Озадаченный приор со встревоженным видом покачал головой.
— Нет, я не помню такой депеши. Ты хочешь сказать, что это… Да, брат Элиас определенно испытывал беспокойство. Ты думаешь, что путники, о которых он говорил, те самые пропавшие?
Кадфаэль поведал ему всю историю — о побеге Хьюгонинов, об их поисках, об отчаянном положении их дяди, которому угрожает арест и тюрьма, если он рискнет пересечь границу владений короля. Леонард слушал со все возрастающим беспокойством.
— Действительно, возможно, что это они. Если бы только бедный брат Элиас смог заговорить! — воскликнул он.
— Но он уже кое-что рассказал. О том, например, что оставил их в Фоксвуде и что они хотели перебраться через холмы и идти в Шрусбери. Это означает, что им нужно было перебраться через склон Кли, к Годстоку, а там они очутились бы на землях Уэнлокского аббатства.
— Но это тяжелый путь, — в ужасе запричитал приор. — И на следующую ночь был сильный снегопад.
— Но ведь полной уверенности у нас нет, — осторожно напомнил ему Кадфаэль, — это всего лишь предположение. Четверть Вустера бежала во время этой бойни. Я лучше пойду, подежурю около нашего подопечного, сейчас нет времени на бесплодные домыслы. Ведь только он может дать нам новые сведения, а кроме того, этого брата принесли к воротам вашей обители, и, раз он здесь, мы должны сделать все возможное для его спасения. Иди к повечерию, Леонард, и помолись за несчастного, а я сделаю то же самое у его постели. Если лее он заговорит — не беспокойся, я буду бодрствовать и не пропущу ни слова.

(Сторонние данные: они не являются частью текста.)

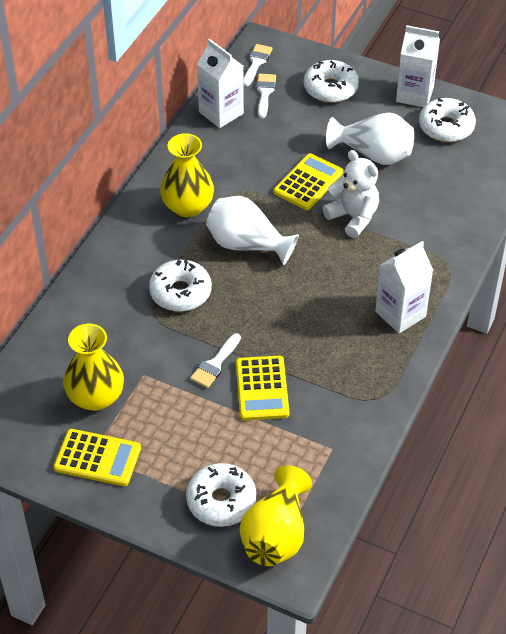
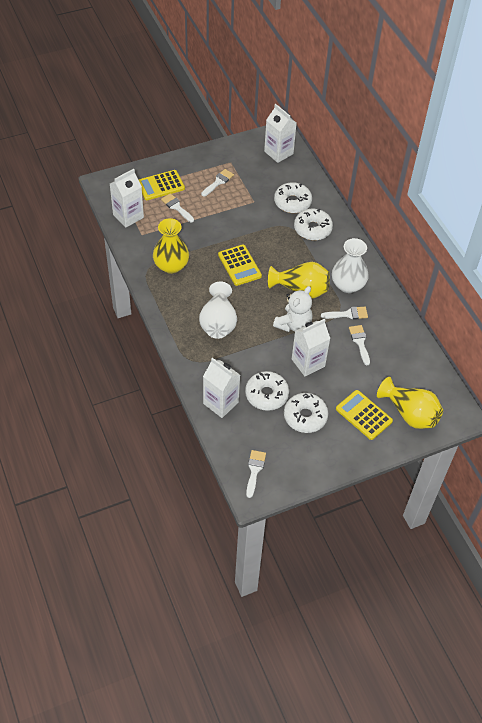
white brush: 3 -> 5
white carton: 3 -> 4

Во второй половине ночи раненый впервые пошевелился. Кадфаэль давно привык спать, приоткрыв один глаз и навострив уши. Вот так он дремал и на этот раз, примостившись на низеньком табурете у изголовья кровати. Голова его была опущена, руки сложены на груди, а локтем он опирался о деревянную спинку кровати, чтобы сразу проснуться при малейшем движении Элиаса. Разбудил его какой-то звук, и Кадфаэль наклонился к кровати, затаив дыхание. Дело в том, что Элиас вдруг вздохнул глубоко и свободно, и вздох этот прошел по всему искалеченному телу. Больной застонал от внезапно пронзившей его боли. Ужасный хрип в горле смягчился, и он впервые глубоко втянул воздух — правда, с трудом, но жадно, как голодающий набрасывается на пишу. Кадфаэль увидел, как по лицу несчастного пробежала сильная дрожь и распухшие губы приоткрылись. Раненый высунул кончик воспаленного языка, чтобы облизать их, но у него ничего не получилось. Однако рот брата Элиаса остался открытым, и послышался долгий вздох, перешедший в стон.
У Кадфаэля возле жаровни, чтобы не остывал, стоял кувшин с вином, подслащенным медом. Он влил несколько капель в приоткрытый рот Элиаса и с радостью заметил, что неподвижное лицо с отсутствующим взглядом внезапно исказилось судорогой и бедняга с трудом сделал глотательное движение. Когда Кадфаэль дотронулся до губ раненого, они снова с жадностью приоткрылись. Так капля за каплей Кадфаэль вливал в рот раненого приготовленное питье, пока тот не перестал глотать, вероятно насытившись. Теперь, когда в тело несчастного проникло тепло и изнутри, и снаружи, холодное предсмертное забвение постепенно сменилось сном. Кадфаэль подумал, что если сильный организм раненого справится, то при хорошем уходе через несколько дней Элиас сможет прийти в себя. Но вспомнит ли он все, что с ним произошло, — это другой вопрос. Брат Кадфаэль видал людей, выживших после подобных ранений головы, которые вспоминали каждую деталь своего детства и далекого прошлого, но ничего не помнили об обстоятельствах, из-за которых совсем недавно оказались на краю гибели.
Он забрал остывший кирпич, лежавший в ногах раненого, и, взяв на кухне другой, уселся на табурет, чтобы продолжать бдение. Теперь, несомненно, Элиас дышал ровнее, но сон у него был очень беспокойный, со всхлипываниями, стонами и дрожью, внезапно пробегавшей по исхудавшему телу. Раза два Элиас делал мучительные попытки что-то сказать, но произносил лишь какие-то нечленораздельные звуки. Кадфаэль наклонился к изголовью, чтобы не пропустить что-нибудь важное, но до утра не услышал ни одного внятного слова.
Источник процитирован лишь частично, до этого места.